From the accounts in Ezra and Nehemiah it is certain that only a small minority of Babylonian Jewry returned to rebuild the Land of Israel. The Murashu Tablets, the records of a prominent family of Babylonian bankers which mention numerous Jews, are usually taken as evidence of Jewish business activity in Nippur during the reigns of Artaxerxes I (465/4–424 B.C.E.) and Darius II (423–404 B.C.E.). That Jews attained positions of importance is indicated by the biblical account of Nehemiah, who was a high official of the Persian king, and this state of affairs provides the backdrop for the books of Esther and Daniel.
After Alexander’s conquest of Babylon in 331 B.C.E., Mesopotamia was ruled by the Seleucids for some two centuries.
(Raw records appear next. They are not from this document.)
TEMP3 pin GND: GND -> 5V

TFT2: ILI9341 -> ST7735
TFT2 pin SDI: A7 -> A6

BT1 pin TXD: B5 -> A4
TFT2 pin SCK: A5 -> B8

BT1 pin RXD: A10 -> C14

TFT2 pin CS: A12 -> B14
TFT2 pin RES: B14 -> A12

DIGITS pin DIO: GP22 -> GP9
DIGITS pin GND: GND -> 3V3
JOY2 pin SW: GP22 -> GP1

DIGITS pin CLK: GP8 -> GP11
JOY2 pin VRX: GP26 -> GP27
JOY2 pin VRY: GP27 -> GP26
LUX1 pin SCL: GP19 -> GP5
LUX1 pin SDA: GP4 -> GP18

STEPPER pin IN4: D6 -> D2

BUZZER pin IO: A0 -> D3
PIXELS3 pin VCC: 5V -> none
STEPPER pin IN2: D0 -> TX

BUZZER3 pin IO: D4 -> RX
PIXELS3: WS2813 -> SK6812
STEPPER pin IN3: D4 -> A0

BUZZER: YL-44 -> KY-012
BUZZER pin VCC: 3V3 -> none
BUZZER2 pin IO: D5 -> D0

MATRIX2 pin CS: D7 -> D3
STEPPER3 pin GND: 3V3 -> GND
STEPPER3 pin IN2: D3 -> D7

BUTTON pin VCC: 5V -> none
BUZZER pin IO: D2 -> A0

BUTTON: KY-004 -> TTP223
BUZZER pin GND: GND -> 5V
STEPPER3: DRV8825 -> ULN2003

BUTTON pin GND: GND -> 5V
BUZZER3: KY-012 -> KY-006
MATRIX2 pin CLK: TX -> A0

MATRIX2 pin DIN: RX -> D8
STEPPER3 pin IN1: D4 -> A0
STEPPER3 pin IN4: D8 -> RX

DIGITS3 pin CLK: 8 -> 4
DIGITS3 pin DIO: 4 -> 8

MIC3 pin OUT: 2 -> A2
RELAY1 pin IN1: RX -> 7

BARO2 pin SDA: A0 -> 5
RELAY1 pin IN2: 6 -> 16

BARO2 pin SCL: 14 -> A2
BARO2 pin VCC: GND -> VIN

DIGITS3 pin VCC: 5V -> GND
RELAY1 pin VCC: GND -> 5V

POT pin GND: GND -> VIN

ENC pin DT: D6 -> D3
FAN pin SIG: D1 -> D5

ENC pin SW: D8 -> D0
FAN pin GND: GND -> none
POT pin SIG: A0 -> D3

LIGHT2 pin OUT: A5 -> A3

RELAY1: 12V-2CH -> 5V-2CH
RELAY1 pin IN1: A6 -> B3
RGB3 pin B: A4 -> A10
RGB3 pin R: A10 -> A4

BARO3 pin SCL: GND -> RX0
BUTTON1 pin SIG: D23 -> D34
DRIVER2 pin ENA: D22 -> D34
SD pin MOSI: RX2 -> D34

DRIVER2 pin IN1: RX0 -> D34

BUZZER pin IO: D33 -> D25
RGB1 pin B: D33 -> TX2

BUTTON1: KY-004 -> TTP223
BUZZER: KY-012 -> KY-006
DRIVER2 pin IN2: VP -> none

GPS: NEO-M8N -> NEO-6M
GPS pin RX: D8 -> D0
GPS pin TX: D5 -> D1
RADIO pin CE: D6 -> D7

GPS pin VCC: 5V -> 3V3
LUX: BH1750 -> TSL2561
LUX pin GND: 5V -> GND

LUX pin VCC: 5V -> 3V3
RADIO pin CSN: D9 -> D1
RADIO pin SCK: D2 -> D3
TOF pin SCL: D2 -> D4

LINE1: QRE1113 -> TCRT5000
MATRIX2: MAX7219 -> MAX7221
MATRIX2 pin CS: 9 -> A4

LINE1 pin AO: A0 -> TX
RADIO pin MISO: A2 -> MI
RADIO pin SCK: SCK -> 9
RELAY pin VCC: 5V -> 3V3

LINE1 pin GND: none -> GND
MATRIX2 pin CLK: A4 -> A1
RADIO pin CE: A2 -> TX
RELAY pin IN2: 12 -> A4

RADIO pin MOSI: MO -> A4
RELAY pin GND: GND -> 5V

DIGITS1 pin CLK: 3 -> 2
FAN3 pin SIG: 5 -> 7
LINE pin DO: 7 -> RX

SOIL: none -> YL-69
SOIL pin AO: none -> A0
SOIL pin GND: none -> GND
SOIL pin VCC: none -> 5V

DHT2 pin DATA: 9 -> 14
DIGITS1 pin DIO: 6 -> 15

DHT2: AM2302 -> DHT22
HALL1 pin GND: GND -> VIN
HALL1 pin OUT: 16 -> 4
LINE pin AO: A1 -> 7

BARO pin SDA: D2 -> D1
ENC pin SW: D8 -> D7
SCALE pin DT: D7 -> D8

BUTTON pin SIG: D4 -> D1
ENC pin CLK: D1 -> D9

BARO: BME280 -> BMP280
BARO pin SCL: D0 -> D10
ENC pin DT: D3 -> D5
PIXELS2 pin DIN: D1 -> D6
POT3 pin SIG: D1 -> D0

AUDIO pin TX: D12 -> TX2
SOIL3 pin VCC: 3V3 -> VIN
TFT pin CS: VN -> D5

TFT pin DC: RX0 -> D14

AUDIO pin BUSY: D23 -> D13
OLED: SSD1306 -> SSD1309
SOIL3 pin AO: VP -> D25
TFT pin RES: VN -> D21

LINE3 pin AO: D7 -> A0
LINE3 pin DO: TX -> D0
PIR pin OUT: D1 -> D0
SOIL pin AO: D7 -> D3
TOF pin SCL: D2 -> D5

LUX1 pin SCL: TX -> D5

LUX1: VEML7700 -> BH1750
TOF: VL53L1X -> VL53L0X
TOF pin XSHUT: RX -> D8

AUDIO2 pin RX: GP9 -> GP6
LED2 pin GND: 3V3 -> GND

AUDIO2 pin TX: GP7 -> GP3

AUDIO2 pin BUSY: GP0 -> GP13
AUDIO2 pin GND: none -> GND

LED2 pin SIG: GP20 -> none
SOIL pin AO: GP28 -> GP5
They soon founded new cities, which, together with the garrisons they established, fostered the Hellenization of Babylonia. We have no evidence regarding the effects of this process on the Jewish communities. The privileges accorded to the Jews by the Persians were reconfirmed by the new rulers. In the late third century B.C.E. Jews serving in the Seleucid army were excused from certain duties for religious reasons. One heritage of the Seleucid period in Babylonia was the use of the Seleucid era as a means of counting years (taking 312 B.C.E. as the year 1), a pattern that some Jewish communities continued well into the Middle Ages.
By 129 B.C.E. the decline of Seleucid power made possible the westward expansion of the Parthians (Parthia is located east and north of the Caspian Sea), and Babylonia now came under Parthian rule. The Parthian Empire allowed the native populations to continue their indigenous traditions, leaving the Greek colonies intact and granting favorable treatment to the Jews. Some contacts between the Parthians and the Hasmonean rulers of Palestine must have occurred. We know that in 41/40 B.C.E. the Parthians deposed Herod and supported the Hasmonean Judah Antigonus, only to be chased back across the Euphrates by the Romans in 38 B.C.E.
Little is known of the position of the Jews in the Parthian Empire during the Hellenistic period, but the evidence indicates that the majority of them were farmers and tradesmen with a small upper class of nobility. Attachment to the Land of Israel, especially to Jerusalem, and pilgrimage to the Temple are attested. From the story of the conversion to Judaism (ca. 40 C.E.) of the royal house of Adiabene, a Parthian vassal state in the upper Tigris region, we gather that Jews and Judaism were a regular part of Mesopotamian culture and life in this period. There was even a short-lived Jewish state in Babylonia from about 20 to 35 C.E.